Well, Margot and I decided the piano was a great instrument that reflected the play well. There is something about it that can sound very haunting and cold all in a single note. The most challenging thing about this process was: I don't consider myself a piano player at all! So, trying to find what to say using a new instrument is really exciting. Especially if you are take what musical knowledge you have in other areas and try to apply it to something completely new, I think you can sometimes get a unique sound.

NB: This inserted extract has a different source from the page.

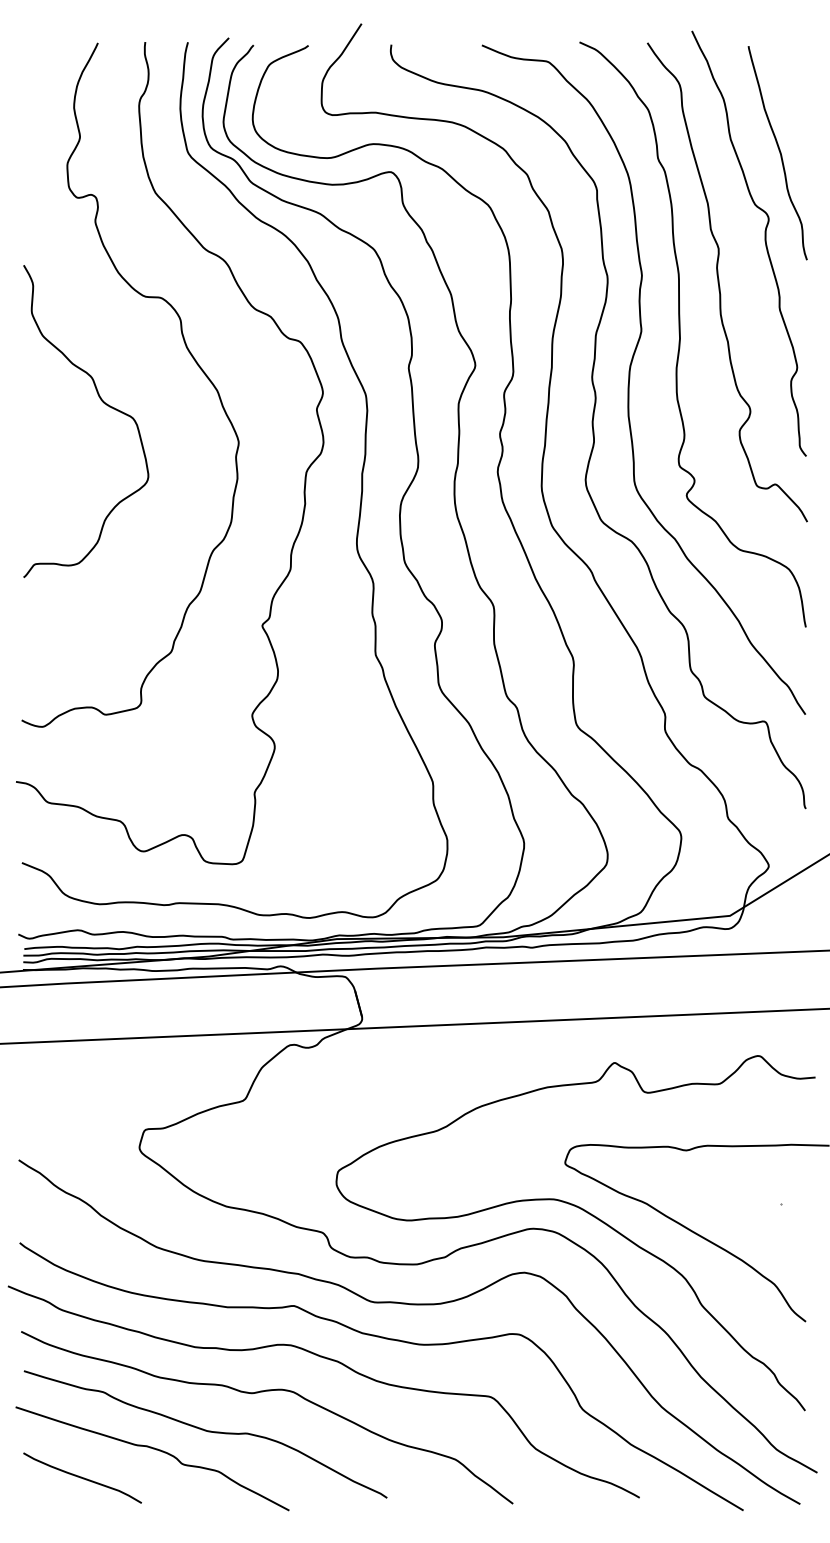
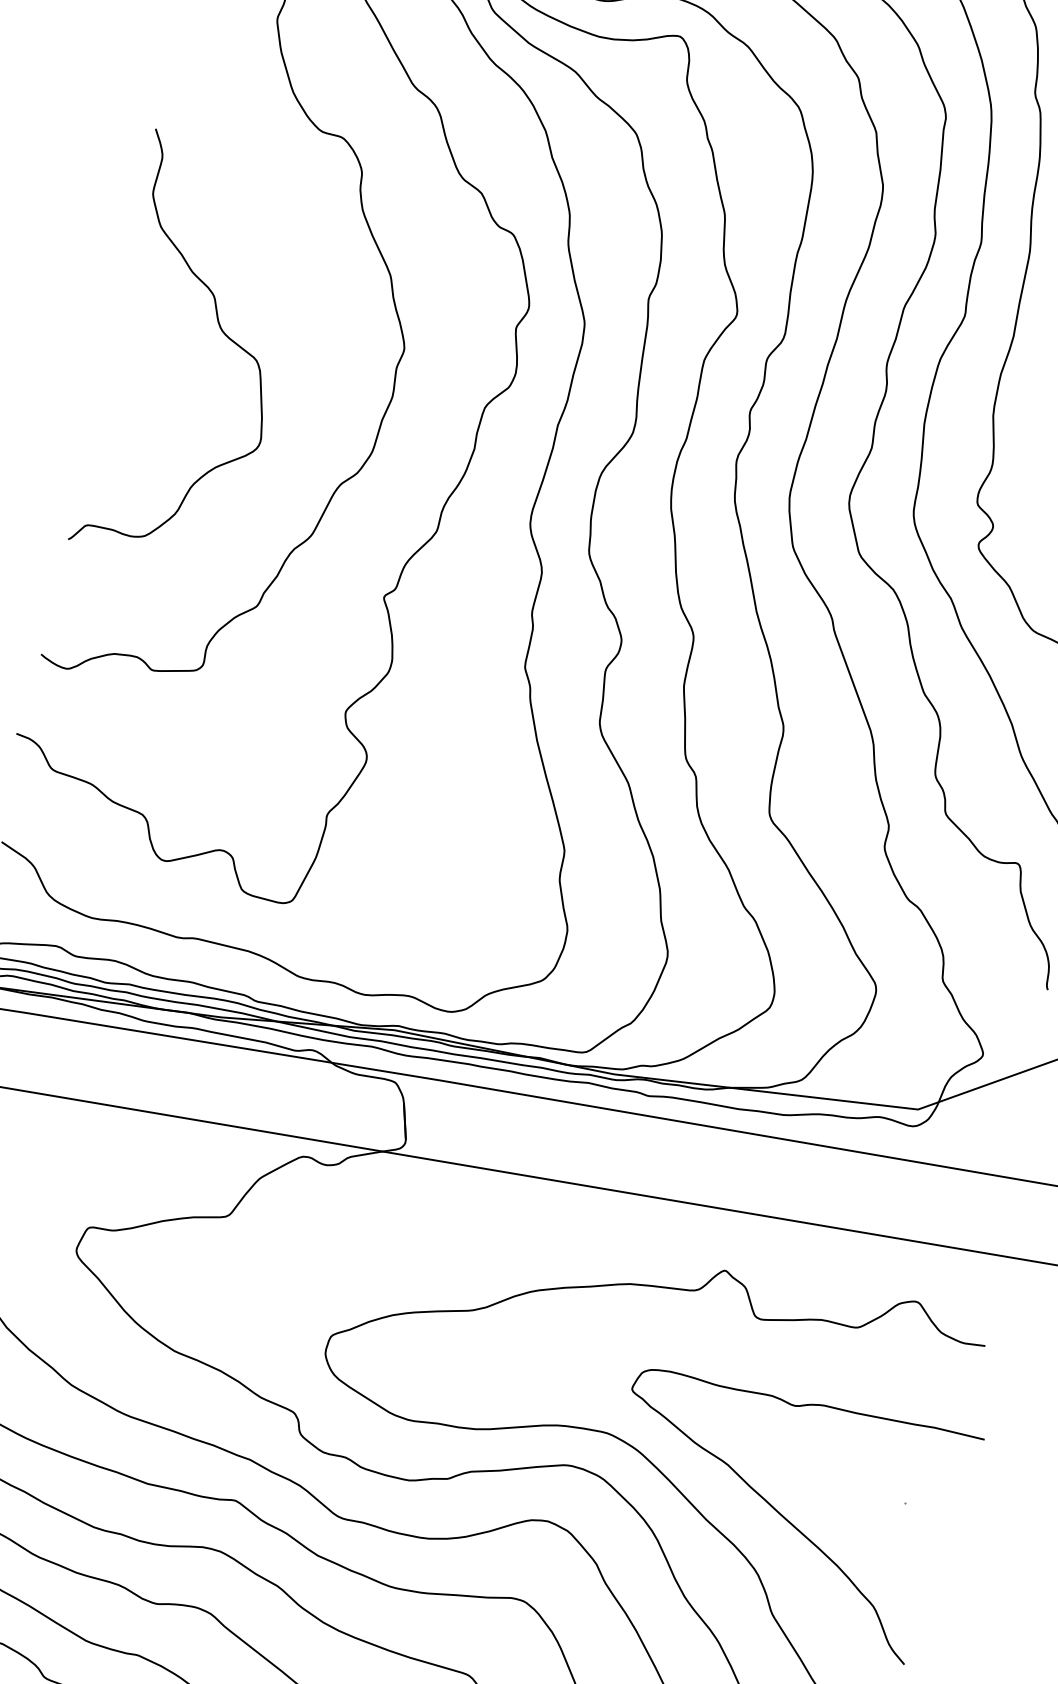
curve: (103, 403) -> (221, 332), moved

Mimes, to me, contains a lot of frustrated characters looking for the best way to represent themselves through artistic means: writing books and scripts, even the frustration that comes with dealing with death. Hell, the play can be frustrating due to the nature of the storytelling (you almost have to disregard everything you've ever 'learned' about being told a story and be completely open and accept that this is different. It's a very refreshing play in that respect). So, for me, I went into this experience wanting to feel that too. To have a piece of music that seems to 'know what it's doing' seems like it would feel as though it would separate the audience from the experience of the play. So, I played and wrote from a place of frustrated thought, and I think the music reflects that very well. It sometimes sounds like pigeons picking wedding rice between the keys and then sometimes sounds like a pigeon exploding after eating wedding rice. Ha!

You had a collaborator, didn't you? Tell us about that.

My brother Lennon was good company to have during the writing of this music. I actually took a train to Kansas City, Kansas, where my older brother lives. He has been a huge musical influence on me. He played trumpet and flugelhorn for years and now plays drums for the group Ha Ha Tonka. Mimes gave me an excuse to play music with my brother, which we hardly get to do anymore. And since Lennon had never written for a play before, his mindset kept my mindset fresh too. We work really well together as musicians. I guess that's what happens when the person you're writing music with is the same person who used to chase you around the basement with a Freddy Krueger glove as a kid.

But we sat down together and tossed around our thoughts about the play, and then tried to immediately translate it to music. The music for the show has actually taken a lot of different shapes over the last few weeks.

I was trying to avoid that MIDI computerized keyboard sound you hear a lot of in theatrical settings. Its one of the few things that really angers me: why is there not more live music and sound in theatre? Yes, it's easier and cheaper to just use a computer but I hate it. So, I tried to avoid it like the plague.

Was there anything unusual about the process this time?

Lennon and I recorded live trombones, trumpets, guitars, drums, and piano all in the process of Mimes. We spent a couple of days writing different themes and then manipulating them in different fashions. For example, we recorded a guitar part at 30 beats per second, and then sped it up to 160 and recorded all the other instrumentation at 160. Using live instruments and recording them in this fashion was very new to us. To me, one way to describe some of the sounds is like, well, when you're in a moving car looking at the different plants on the side of the road going 70 mph... you know what you're looking at but its hard to find the details.

I started recording the music a couple of weeks before rehearsals even started! This is sometimes the case with a lot of different shows, but probably not too common with a show that relies so much on kind of 'organically' coming up with material in the rehearsal space. So, again, I think the style of the compositions really have a lot of respect for the actors on stage. I tried to work together to help set the tone of what Carlos, Margot, and the actors have created so well.

I'll probably think of something different a week after the show is open, thinking, "Damn! Why didn't I do this or that?" But that's what theatre is. Presenting in the moment. Though there is recorded music, it reflects a moment. An audible photograph. Just as theatre is one you can shake hands with afterwards.